Equity crowdfunding is doomed as an asset class - jbreinlinger
http://acrowdedspace.com/post/59414059068/crowdfunding-is-doomed
======
gbelote
Cofounder of Wefunder here. I disagree with the author. He makes a few
assumptions that I believe to be false and makes a strong conclusion that
crowdinvesting as a whole is doomed to low quality startups.

Some points of disagreement:

\- Startups choose either crowd-funding -or- VC. It's not VC or crowd. Nor is
it angel or crowd. High quality startups can raise traditional seed rounds and
allocate a slice of that round for a crowd of investors. One example is
Zenefits (YC W13), which is an awesome company that's kicking ass (IMO). They
raised part of their round on Wefunder even though they had tons of investor
interest after Demo Day.

\- The author assumes the investor selection will be inherently poor with
crowd-funding. I disagree with this, too. The universe of great investors
isn't a subset of investors active enough to angel invest. Imagine being an
API company and having 50 developer-investors.

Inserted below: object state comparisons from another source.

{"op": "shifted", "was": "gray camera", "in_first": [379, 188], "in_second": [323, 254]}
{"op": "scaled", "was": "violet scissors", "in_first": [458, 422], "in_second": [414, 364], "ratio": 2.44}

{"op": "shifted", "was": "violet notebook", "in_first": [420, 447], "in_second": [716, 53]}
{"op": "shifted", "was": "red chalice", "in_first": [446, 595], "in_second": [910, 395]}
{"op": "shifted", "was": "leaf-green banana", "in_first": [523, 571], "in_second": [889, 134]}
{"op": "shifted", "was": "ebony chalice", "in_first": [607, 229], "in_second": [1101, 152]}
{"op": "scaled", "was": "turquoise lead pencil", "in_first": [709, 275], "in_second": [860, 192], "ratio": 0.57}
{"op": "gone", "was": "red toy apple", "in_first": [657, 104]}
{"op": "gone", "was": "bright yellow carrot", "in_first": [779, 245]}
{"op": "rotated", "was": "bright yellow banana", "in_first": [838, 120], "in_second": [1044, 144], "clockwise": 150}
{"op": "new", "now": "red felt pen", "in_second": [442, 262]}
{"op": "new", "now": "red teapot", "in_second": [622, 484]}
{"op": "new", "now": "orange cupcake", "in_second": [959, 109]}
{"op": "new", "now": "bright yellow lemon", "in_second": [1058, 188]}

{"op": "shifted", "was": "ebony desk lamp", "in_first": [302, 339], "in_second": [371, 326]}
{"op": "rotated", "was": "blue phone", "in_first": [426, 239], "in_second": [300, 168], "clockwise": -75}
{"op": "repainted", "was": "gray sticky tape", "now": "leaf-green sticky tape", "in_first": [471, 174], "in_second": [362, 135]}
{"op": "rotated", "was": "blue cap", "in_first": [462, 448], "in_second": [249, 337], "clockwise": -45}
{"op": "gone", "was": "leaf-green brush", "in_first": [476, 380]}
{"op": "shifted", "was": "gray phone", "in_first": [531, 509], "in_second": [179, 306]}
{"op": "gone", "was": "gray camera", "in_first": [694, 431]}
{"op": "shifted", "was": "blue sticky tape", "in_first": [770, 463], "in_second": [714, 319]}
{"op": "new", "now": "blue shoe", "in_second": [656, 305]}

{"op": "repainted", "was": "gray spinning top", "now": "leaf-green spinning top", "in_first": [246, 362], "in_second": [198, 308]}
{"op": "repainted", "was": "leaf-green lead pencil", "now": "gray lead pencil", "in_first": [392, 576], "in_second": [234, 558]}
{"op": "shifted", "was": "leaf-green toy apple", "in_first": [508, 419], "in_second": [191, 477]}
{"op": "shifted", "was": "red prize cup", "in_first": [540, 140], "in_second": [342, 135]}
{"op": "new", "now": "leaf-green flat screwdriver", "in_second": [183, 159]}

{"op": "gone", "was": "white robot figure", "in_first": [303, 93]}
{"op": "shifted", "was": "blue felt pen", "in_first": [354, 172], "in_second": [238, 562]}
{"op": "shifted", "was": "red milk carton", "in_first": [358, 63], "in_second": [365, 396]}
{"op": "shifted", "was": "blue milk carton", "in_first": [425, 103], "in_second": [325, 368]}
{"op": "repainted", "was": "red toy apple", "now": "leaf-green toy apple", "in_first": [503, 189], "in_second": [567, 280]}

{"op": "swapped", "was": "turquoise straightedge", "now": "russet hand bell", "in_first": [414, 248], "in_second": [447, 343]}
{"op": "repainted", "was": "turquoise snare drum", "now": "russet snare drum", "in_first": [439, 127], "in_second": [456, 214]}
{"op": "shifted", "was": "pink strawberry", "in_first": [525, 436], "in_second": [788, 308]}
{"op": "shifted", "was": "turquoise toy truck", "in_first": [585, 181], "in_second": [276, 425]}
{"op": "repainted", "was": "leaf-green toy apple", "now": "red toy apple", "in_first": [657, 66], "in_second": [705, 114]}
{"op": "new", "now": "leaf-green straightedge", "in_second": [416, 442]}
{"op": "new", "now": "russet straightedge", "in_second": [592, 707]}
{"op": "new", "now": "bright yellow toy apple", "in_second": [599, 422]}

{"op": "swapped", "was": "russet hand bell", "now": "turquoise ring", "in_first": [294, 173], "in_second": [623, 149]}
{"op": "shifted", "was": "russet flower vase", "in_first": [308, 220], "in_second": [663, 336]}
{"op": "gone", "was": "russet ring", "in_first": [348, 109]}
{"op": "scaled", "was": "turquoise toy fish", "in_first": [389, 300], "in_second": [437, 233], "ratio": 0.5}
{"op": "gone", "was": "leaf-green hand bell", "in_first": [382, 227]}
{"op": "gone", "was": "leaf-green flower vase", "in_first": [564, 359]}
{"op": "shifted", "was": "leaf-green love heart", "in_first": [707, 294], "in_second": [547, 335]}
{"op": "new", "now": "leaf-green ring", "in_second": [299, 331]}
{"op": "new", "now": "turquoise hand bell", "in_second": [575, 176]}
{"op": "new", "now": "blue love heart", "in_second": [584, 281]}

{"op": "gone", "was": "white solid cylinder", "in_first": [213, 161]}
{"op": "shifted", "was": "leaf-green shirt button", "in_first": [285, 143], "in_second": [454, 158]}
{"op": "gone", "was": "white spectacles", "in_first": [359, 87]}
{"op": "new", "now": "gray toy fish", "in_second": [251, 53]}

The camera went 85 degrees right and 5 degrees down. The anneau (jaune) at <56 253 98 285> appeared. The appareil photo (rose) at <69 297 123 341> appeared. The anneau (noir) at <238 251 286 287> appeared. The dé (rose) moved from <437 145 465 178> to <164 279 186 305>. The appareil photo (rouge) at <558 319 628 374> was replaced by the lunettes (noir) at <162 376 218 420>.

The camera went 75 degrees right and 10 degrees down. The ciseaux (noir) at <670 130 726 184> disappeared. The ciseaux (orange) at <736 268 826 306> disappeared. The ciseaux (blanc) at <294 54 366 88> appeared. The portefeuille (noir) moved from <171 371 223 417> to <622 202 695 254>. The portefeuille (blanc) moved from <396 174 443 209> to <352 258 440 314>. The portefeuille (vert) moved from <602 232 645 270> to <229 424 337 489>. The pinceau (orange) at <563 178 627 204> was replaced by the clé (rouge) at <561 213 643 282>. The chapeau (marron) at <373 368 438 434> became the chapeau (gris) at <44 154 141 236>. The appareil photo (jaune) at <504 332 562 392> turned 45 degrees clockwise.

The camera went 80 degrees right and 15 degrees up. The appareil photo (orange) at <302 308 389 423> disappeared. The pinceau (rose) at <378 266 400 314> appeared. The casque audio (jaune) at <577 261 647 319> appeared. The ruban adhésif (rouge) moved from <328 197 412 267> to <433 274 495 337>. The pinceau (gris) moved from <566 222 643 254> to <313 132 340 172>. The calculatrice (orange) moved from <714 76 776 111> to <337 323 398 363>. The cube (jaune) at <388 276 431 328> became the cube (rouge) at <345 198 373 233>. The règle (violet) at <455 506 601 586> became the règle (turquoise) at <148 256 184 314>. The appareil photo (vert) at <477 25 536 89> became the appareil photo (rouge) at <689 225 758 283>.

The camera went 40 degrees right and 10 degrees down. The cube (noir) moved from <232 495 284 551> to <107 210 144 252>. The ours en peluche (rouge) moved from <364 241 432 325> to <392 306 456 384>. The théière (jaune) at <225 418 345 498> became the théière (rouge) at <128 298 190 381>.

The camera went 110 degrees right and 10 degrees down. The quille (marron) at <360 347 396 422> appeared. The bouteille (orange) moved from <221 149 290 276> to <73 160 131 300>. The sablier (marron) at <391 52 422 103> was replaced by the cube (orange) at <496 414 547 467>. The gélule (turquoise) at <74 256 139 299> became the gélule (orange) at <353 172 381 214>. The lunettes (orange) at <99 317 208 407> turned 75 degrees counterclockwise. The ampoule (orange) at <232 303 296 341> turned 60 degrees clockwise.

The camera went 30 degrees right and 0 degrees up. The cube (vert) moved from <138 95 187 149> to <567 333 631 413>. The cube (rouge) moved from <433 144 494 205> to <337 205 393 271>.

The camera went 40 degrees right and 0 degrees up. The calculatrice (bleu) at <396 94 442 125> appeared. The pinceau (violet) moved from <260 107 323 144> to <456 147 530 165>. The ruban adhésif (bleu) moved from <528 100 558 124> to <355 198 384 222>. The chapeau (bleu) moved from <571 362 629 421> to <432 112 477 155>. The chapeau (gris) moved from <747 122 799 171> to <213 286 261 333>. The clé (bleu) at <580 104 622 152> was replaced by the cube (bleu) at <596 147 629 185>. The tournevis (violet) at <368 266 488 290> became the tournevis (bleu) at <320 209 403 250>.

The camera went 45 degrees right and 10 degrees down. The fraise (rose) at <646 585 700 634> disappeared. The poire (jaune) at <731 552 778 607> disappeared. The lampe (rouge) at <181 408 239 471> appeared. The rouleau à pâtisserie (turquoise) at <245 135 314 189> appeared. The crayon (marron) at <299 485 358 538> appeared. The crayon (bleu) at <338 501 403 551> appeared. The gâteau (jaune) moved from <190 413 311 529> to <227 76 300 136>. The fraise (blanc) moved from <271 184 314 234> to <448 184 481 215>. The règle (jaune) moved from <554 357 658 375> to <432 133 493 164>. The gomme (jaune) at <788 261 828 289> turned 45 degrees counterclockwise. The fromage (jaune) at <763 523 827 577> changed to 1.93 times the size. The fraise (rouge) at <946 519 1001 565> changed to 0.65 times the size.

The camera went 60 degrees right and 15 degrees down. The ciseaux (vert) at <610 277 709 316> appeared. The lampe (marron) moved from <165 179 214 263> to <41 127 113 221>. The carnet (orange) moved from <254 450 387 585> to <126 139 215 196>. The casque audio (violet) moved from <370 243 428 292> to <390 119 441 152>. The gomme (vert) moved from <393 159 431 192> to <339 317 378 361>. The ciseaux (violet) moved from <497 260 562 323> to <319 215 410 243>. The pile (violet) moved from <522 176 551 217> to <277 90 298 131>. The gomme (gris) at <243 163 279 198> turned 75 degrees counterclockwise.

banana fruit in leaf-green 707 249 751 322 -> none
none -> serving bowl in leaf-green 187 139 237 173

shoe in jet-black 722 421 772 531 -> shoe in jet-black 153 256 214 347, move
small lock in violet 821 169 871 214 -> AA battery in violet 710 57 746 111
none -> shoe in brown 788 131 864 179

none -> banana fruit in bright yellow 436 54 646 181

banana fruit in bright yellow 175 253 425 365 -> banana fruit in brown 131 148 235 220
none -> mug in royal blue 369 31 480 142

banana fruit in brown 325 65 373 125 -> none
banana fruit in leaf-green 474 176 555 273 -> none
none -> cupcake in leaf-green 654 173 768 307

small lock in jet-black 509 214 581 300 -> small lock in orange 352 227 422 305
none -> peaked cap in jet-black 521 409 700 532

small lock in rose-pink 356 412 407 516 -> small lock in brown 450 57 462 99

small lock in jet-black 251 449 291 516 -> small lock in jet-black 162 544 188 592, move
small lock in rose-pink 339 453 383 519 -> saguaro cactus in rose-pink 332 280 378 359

Plus, crowdinvesting platforms allow investors to invest smaller amounts in
many companies. Imagine investing $5k in 20 of your favorite YC companies.
Good luck trying to get one-on-one meetings for $5k checks. Especially if you
don't live in San Francisco.

\- The author assumes that raising from a crowd means you'll have to wrangle
thousands of investors. It doesn't have to be that way, especially with the
common practice of using LLCs to group many small investors into one item on
your cap table.

\- I do agree with the author that too much adverse selection can create a
marketplace for lemons. I worry about that all the time. However I think we do
a pretty good job of mitigating that.

There will absolutely be a lot of mediocre crowdinvesting platforms and
companies trying to raise on them, but it doesn't mean the whole industry is
doomed. I encourage the author to check us out in a month once the general
solicitation ban is lifted and reconsider his view of crowdfunding as an asset
class. :)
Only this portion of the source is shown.